To determine the withholding tax rate, the total gross income from all employment, including supplementary earnings such as benefits from invalidity or accident insurance, are calculated. 

Employers then forward the levied amounts to cantonal tax authorities. 

This tax system applies only to G-permit border workers and foreigners who are not permanent residents.


This is how it works by country of residence:


The tax agreement signed between Bern and Rome in December 2020 distinguishes between “new” and “old” cross-border commuters. For those who start working in Switzerland after the agreement enters into force, the withholding tax rate will be 80 percent in favour of Switzerland, instead of the 70 currently. 


Under the taxation regime currently in place, permit G holders who work in cantons other than Geneva have their taxes collected by French authorities.

But if their place of employment is Geneva, taxes are paid in Switzerland.


Since 2019, a ‘day-count’ method is used to determine taxation of border workers.

This relates to 60 ‘non-return days’, defined as a day when the workers can’t return to Germany due to professional duties in Switzerland.

If the 60-day limit is not exceeded, the workers pay taxes in Germany.
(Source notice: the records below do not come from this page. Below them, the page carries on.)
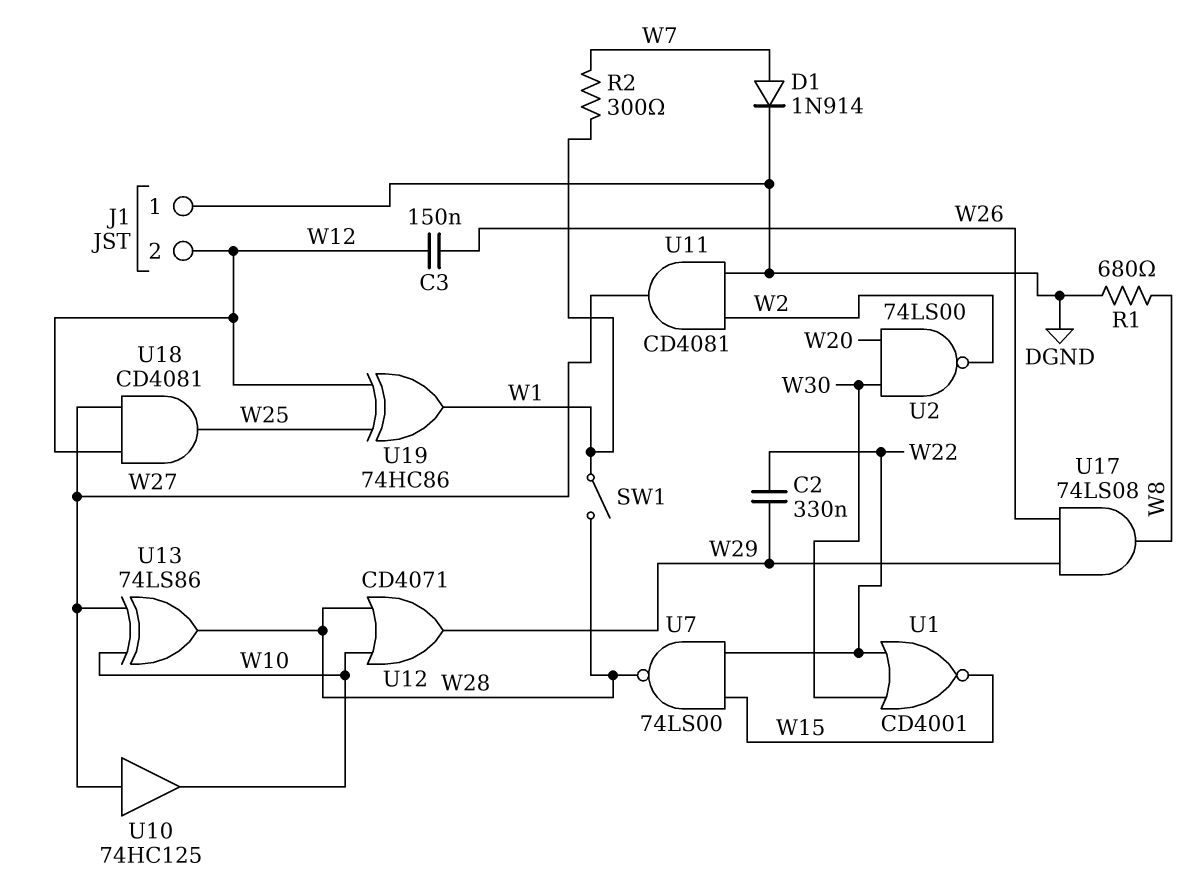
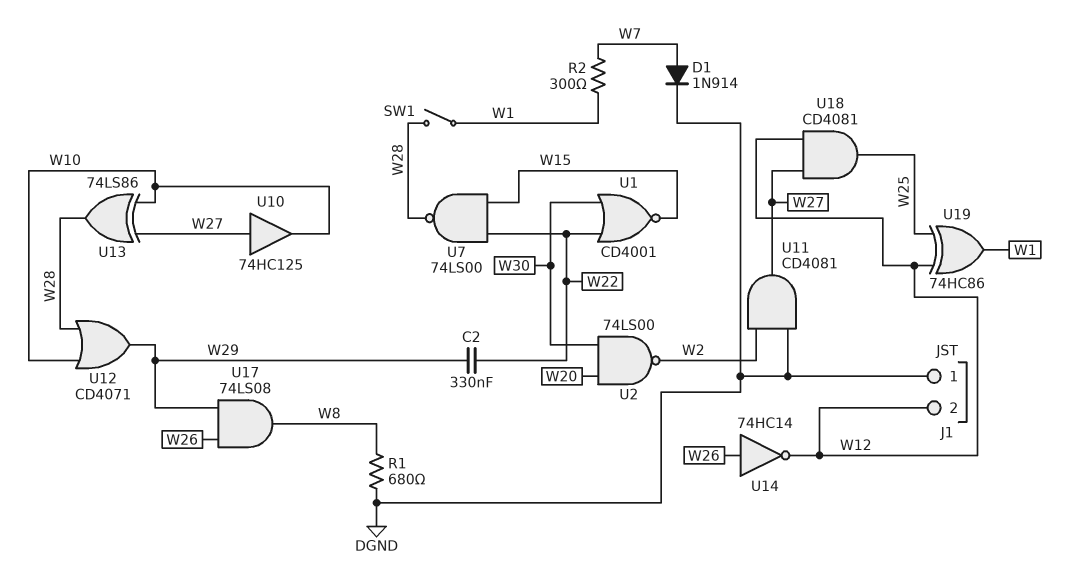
C3: 150nF (W12, W26) -> none
U14: none -> NOT 74HC14 (in W26, out W12)

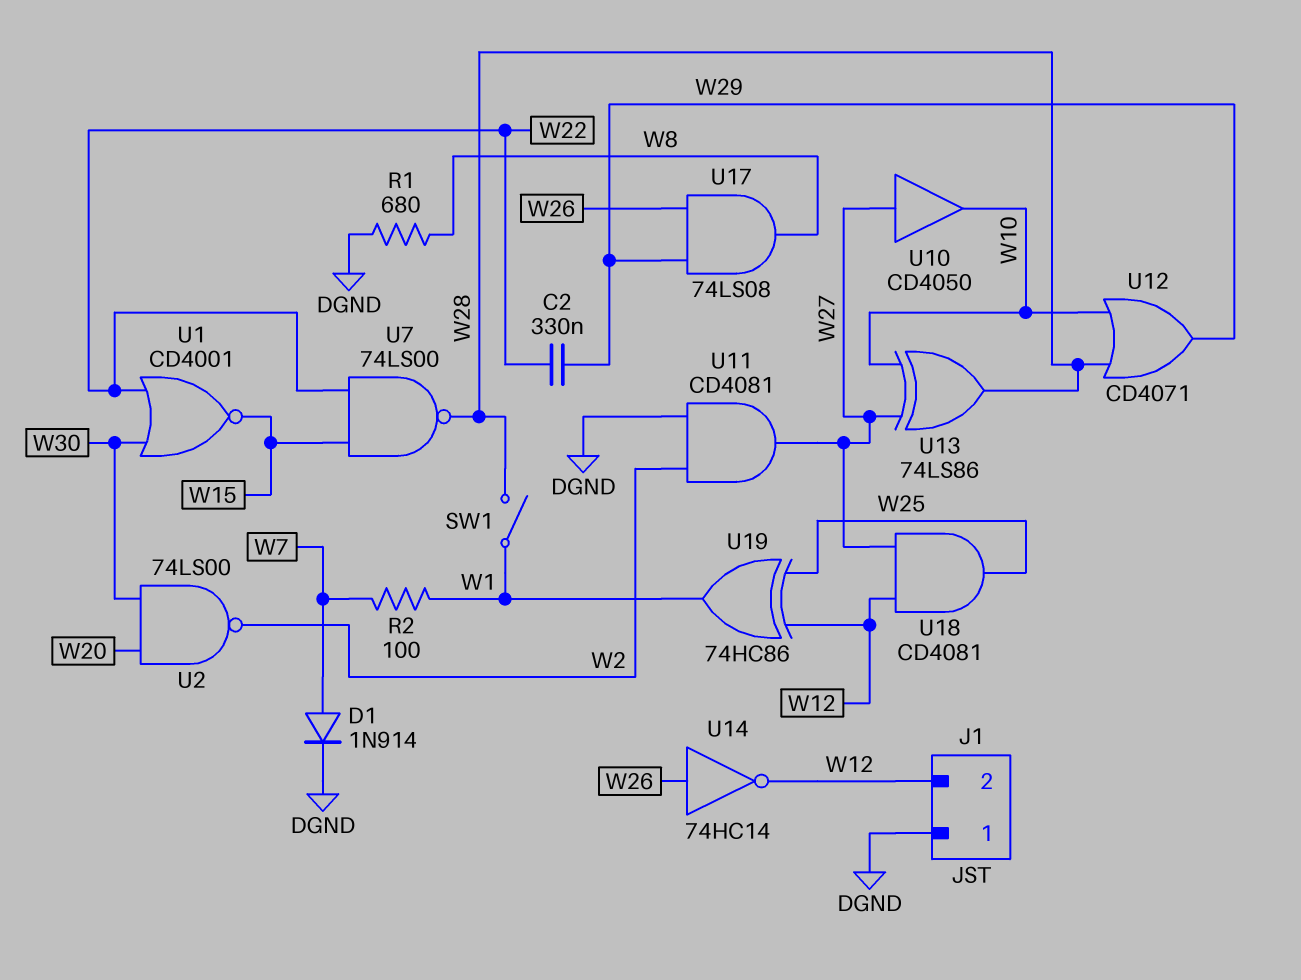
R2: 300 (W1, W7) -> 100 (W1, W7)
U10: buffer 74HC125 (in W27, out W10) -> buffer CD4050 (in W27, out W10)

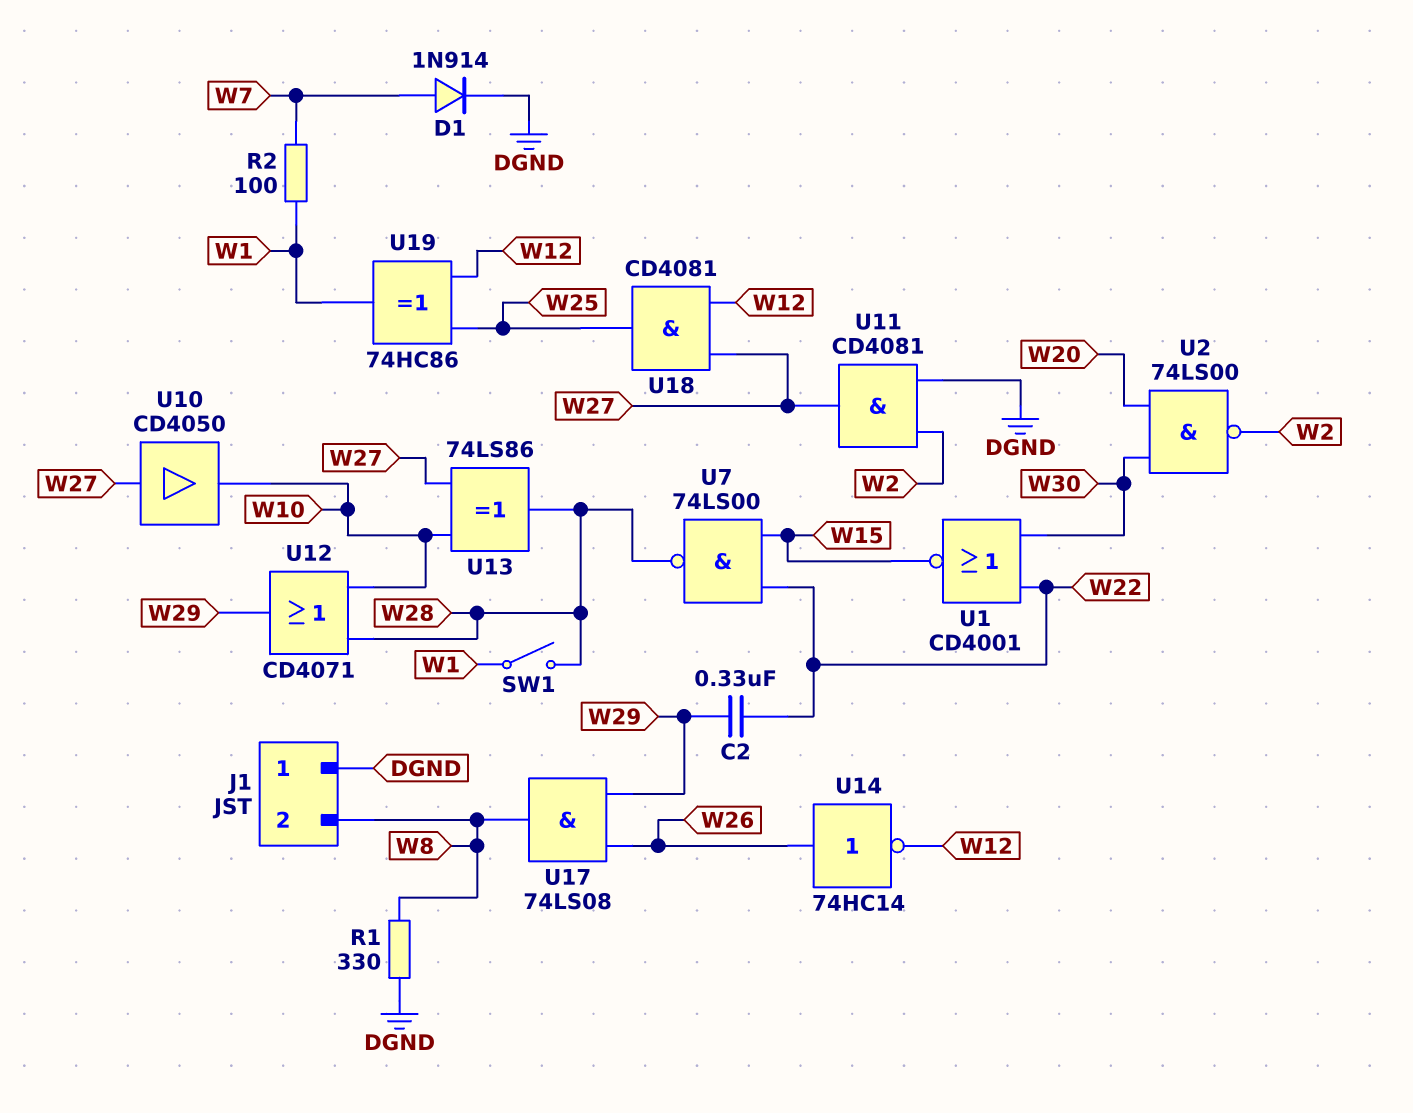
J1 pin 2: W12 -> W8
R1: 680 (DGND, W8) -> 330 (DGND, W8)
If it is, employees are subject to the Swiss withholding taxes system.

What about changes to the system?

Some tax changes were introduced in 2021.

Switzerland’s new law on taxation at source is intended to ensure compliance with rules stipulated in the EU/EFTA agreement on the free movement of persons.

Most specifically, its aim is to eliminate disparities in treatment between workers subjected to withholding tax and those under the ordinary taxation regime.

Also, the cantons will be required to standardise the calculation of withholding taxes throughout Switzerland.

Do all of the collected taxes stay in Switzerland?

While most of this money does remain in Switzerland, a portion is paid to the employees’ respective countries of residence or regional authorities there. 

This is how much tax Switzerland pays to workers’ home countries:

In 2022, Geneva paid 343 million francs from 2020 taxes to the French departments from where some 87,000 workers commute to their jobs in the canton each day. 

Under the deal worked out in 1973, 3.5 percent of the tax collected from cross-border workers goes to France, with 76 percent of that total transferred to Haute-Savoie and the rest to Ain — the two regions from which most workers commute to Geneva.

This sum is intended to compensate for the public charges incurred by cross-border workers in their French municipalities. The funds are supposed to be used for infrastructure projects of regional importance, in particular those managing mobility on both sides of the border.

Also in 2020, Ticino authorities had paid of nearly 90 million francs to Italy, collected from approximately 67,000 frontier workers employed in the canton.

Will the failure of negotiations between Switzerland and the European Union impact taxation of border workers?

The full extent of repercussions is not yet known, including on taxes.

However, in a broader sense there is concern in the border cantons that Switzerland’s decision to abandon the bilateral talks will influence their ability to employ G-permit frontier workers.

"Breaking off the negotiations is really problematic for us”, Serge dal Busco, the vice-president Geneva's government said in an interview with Swiss media.